Smith even shared my friend’s agnosticism as to which commodity would be chosen to serve as money:
Many different commodities, it is probable, were successively both thought of and employed for this purpose. In the rude ages of society, cattle are said to have been the most common instrument of commerce . . . Salt is said to be the common instrument of commerce and exchange in Abyssinia; a species of shells in some parts of the coast of India; dried cod in Newfoundland; tobacco in Virginia; sugar in some of our West India colonies; hides or dressed leather in some other countries; and there is to this day a village in Scotland where it is not uncommon, I am told, for a workman to carry nails instead of money to the baker’s shop or the alehouse.
And like my friend, Smith also believed that in general, gold, silver, and other metals were the most logical choices:
In all countries, however, men seem at last to have been determined by irresistible reasons to give the preference, for this employment, to metals above every other commodity. Metals can not only be kept with as little loss as any other commodity, scarce any thing being less perishable than they are, but they can likewise, without any loss, be divided into any number of parts, as by fusion of those parts can easily be re-united again; a quality which no other equally durable commodities possess, and which more than any other quality renders them fit to be the instruments of commerce and circulation.

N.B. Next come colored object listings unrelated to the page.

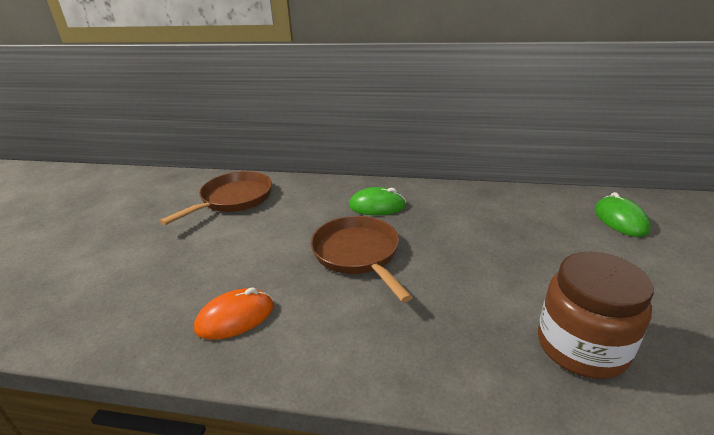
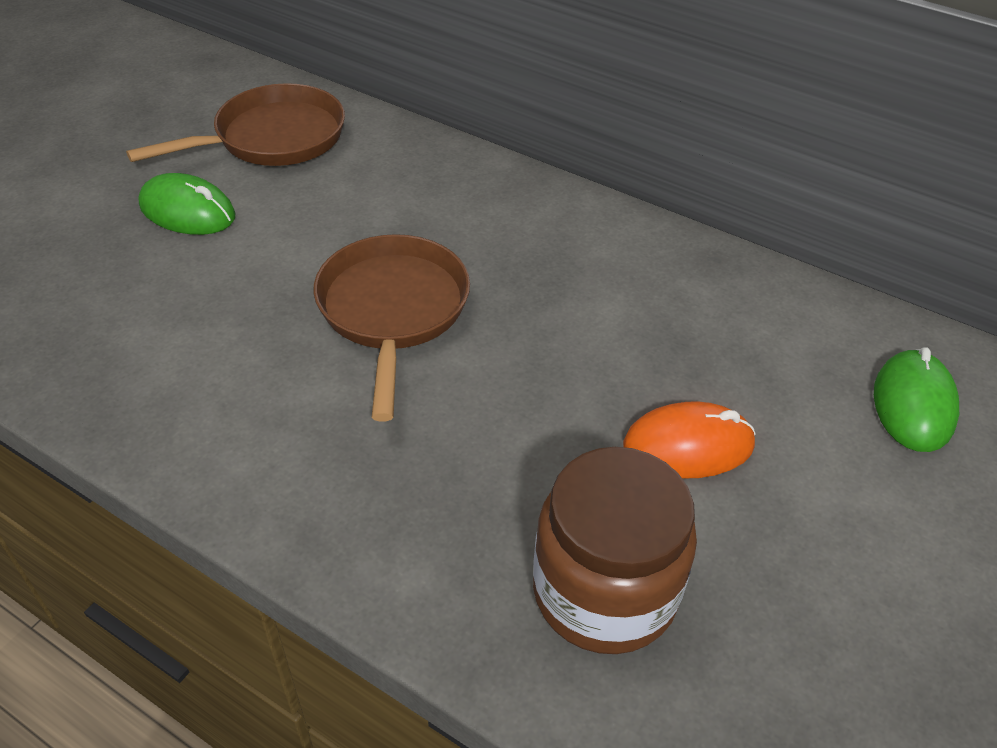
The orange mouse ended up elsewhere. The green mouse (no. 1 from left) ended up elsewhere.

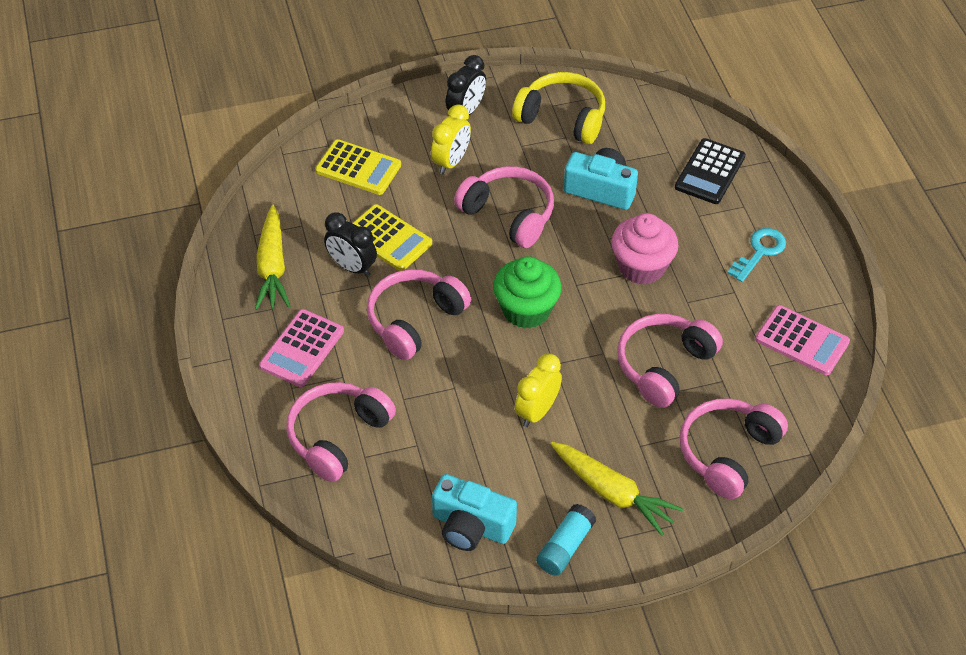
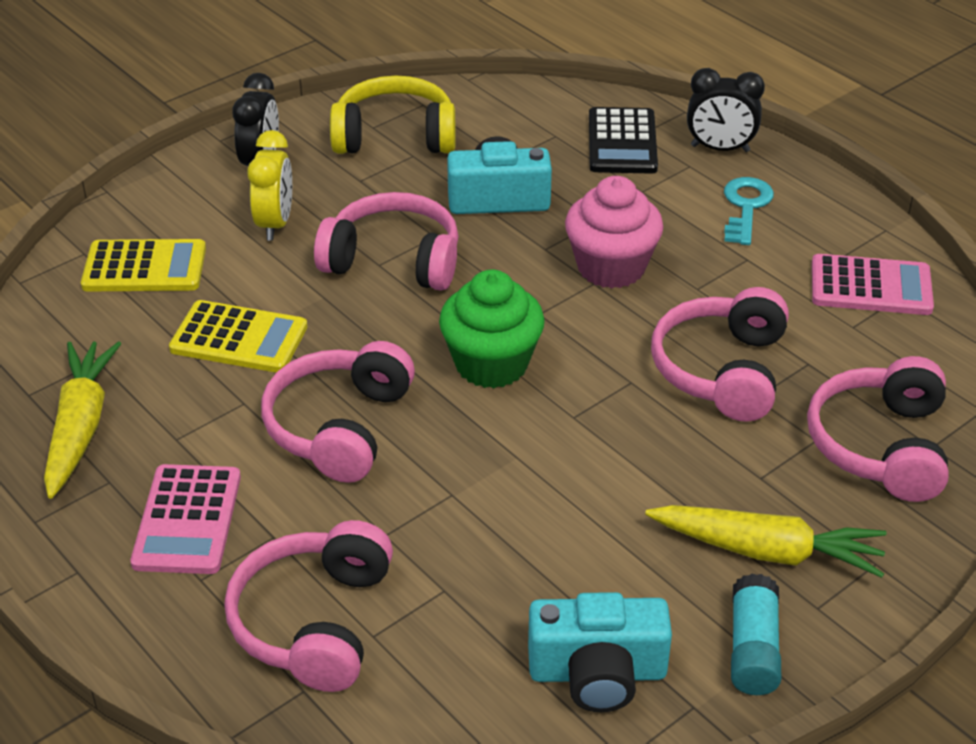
The yellow carrot (no. 1 from left) ended up facing another way, 150 degrees counterclockwise from before. The black clock (no. 1 from left in the first image) ended up elsewhere. The second view lost the yellow clock (no. 2 from left).

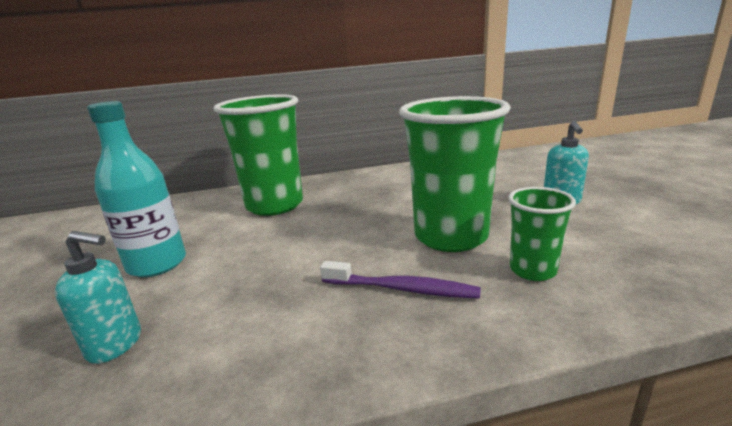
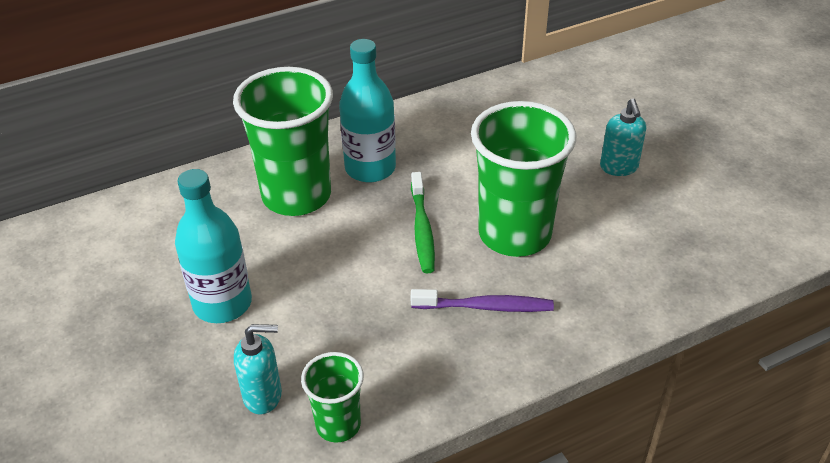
The green cup (no. 3 from left in the first image) ended up elsewhere. The second view gained the turquoise bottle (no. 2 from left). The second view gained the green toothbrush.

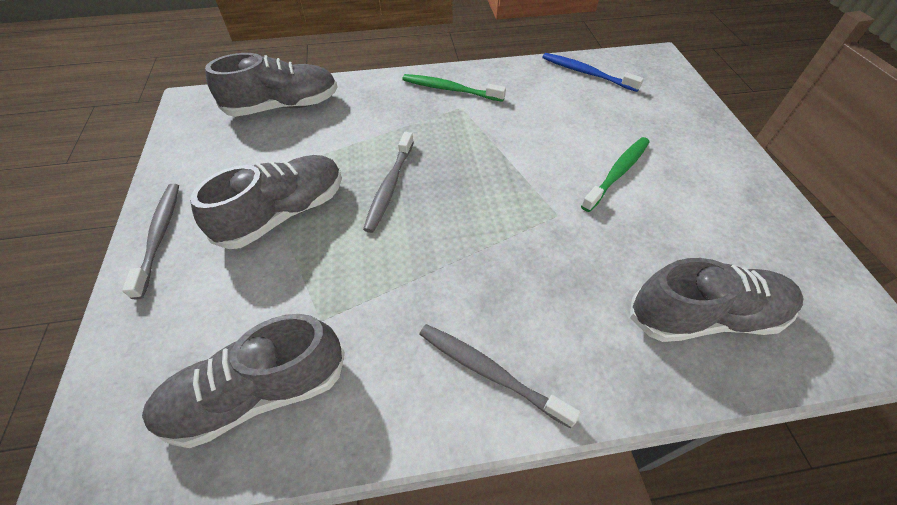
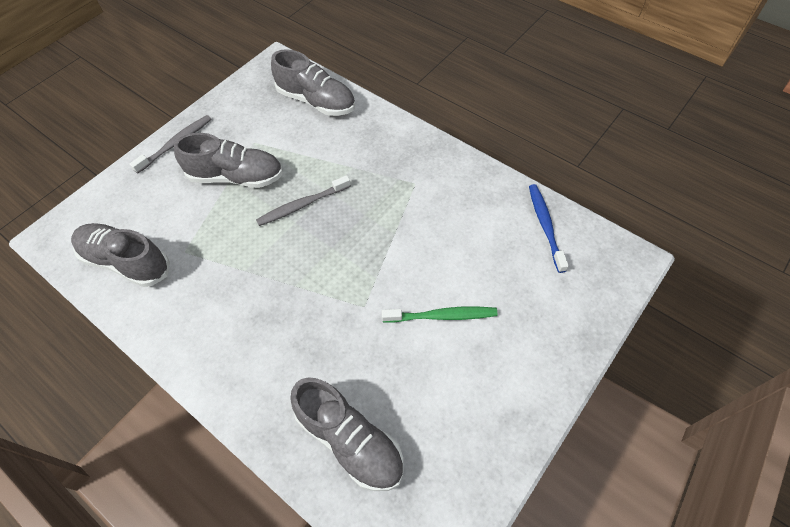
The second view lost the green toothbrush (no. 1 from left). The second view lost the grey toothbrush (no. 3 from left).

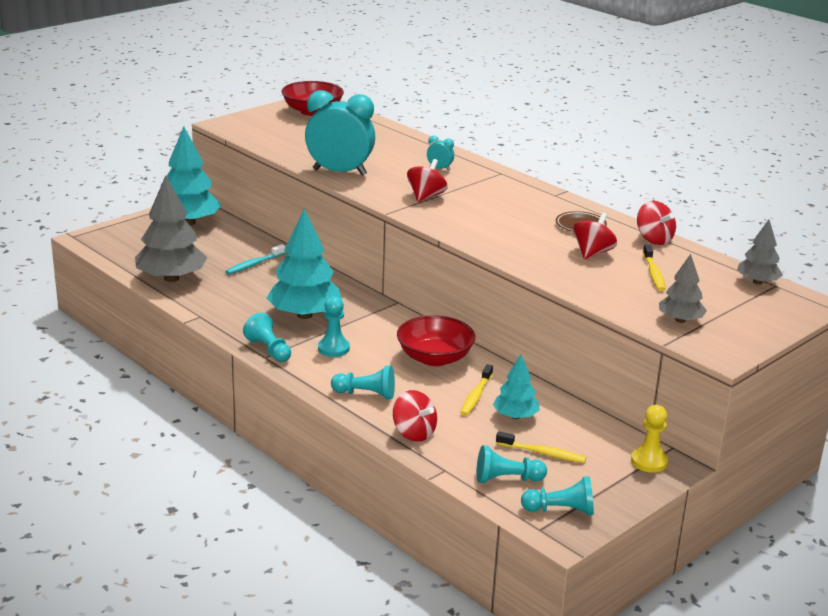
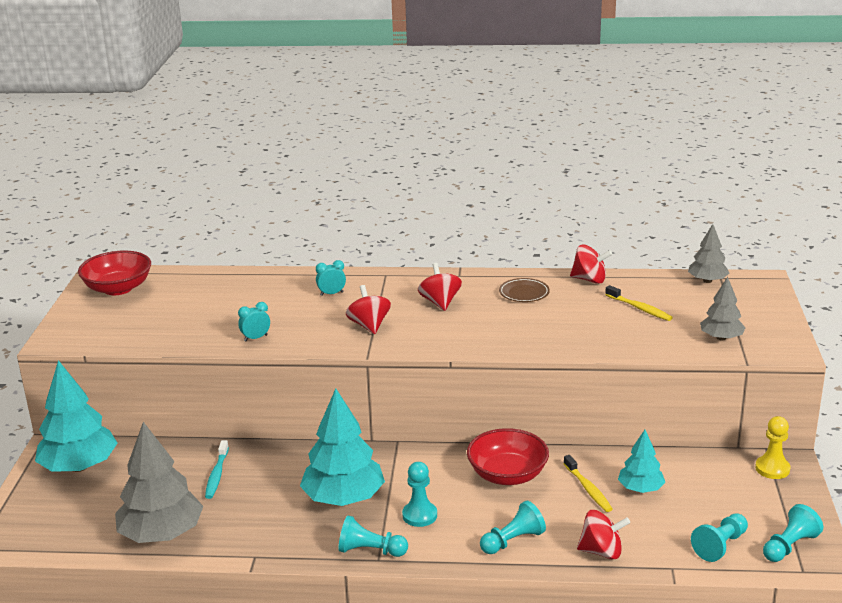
The size of the turquoise clock (no. 1 from left) changed by a factor of 0.41. The second view lost the yellow toothbrush (no. 2 from left). The red spinning top (no. 3 from left in the first image) ended up elsewhere.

So I told my friend he could congratulate himself. Without having studied economics at all, he had arrived at the same theory as the great Adam Smith. But that’s not all, I explained. This theory of money’s origins and nature is not just a historical curiosity like Ptolemy’s geocentric astronomy—a set of obsolete hypotheses long since superseded by more modern theories. On the contrary, it is found today in virtually all mainstream textbooks of economics.14 What’s more, its fundamental ideas have formed the bedrock of an immense body of detailed theoretical and empirical research on monetary questions over the last sixty years. Based on its assumptions, economists have designed sophisticated mathematical models to explore exactly why one commodity is chosen as money over all others and how much of it people will want to hold, and have constructed a vast analytical apparatus designed to explain every aspect of money’s value and use. It has provided the basis for the branch of economics—“macroeconomics” as it is known—which seeks to explain economic booms and busts, and to recommend how we can moderate these so-called business cycles by managing interest rates and government spending. In short, my friend’s ideas not only had history behind them. They remain today, amongst amateurs and experts alike, very much the conventional theory of money.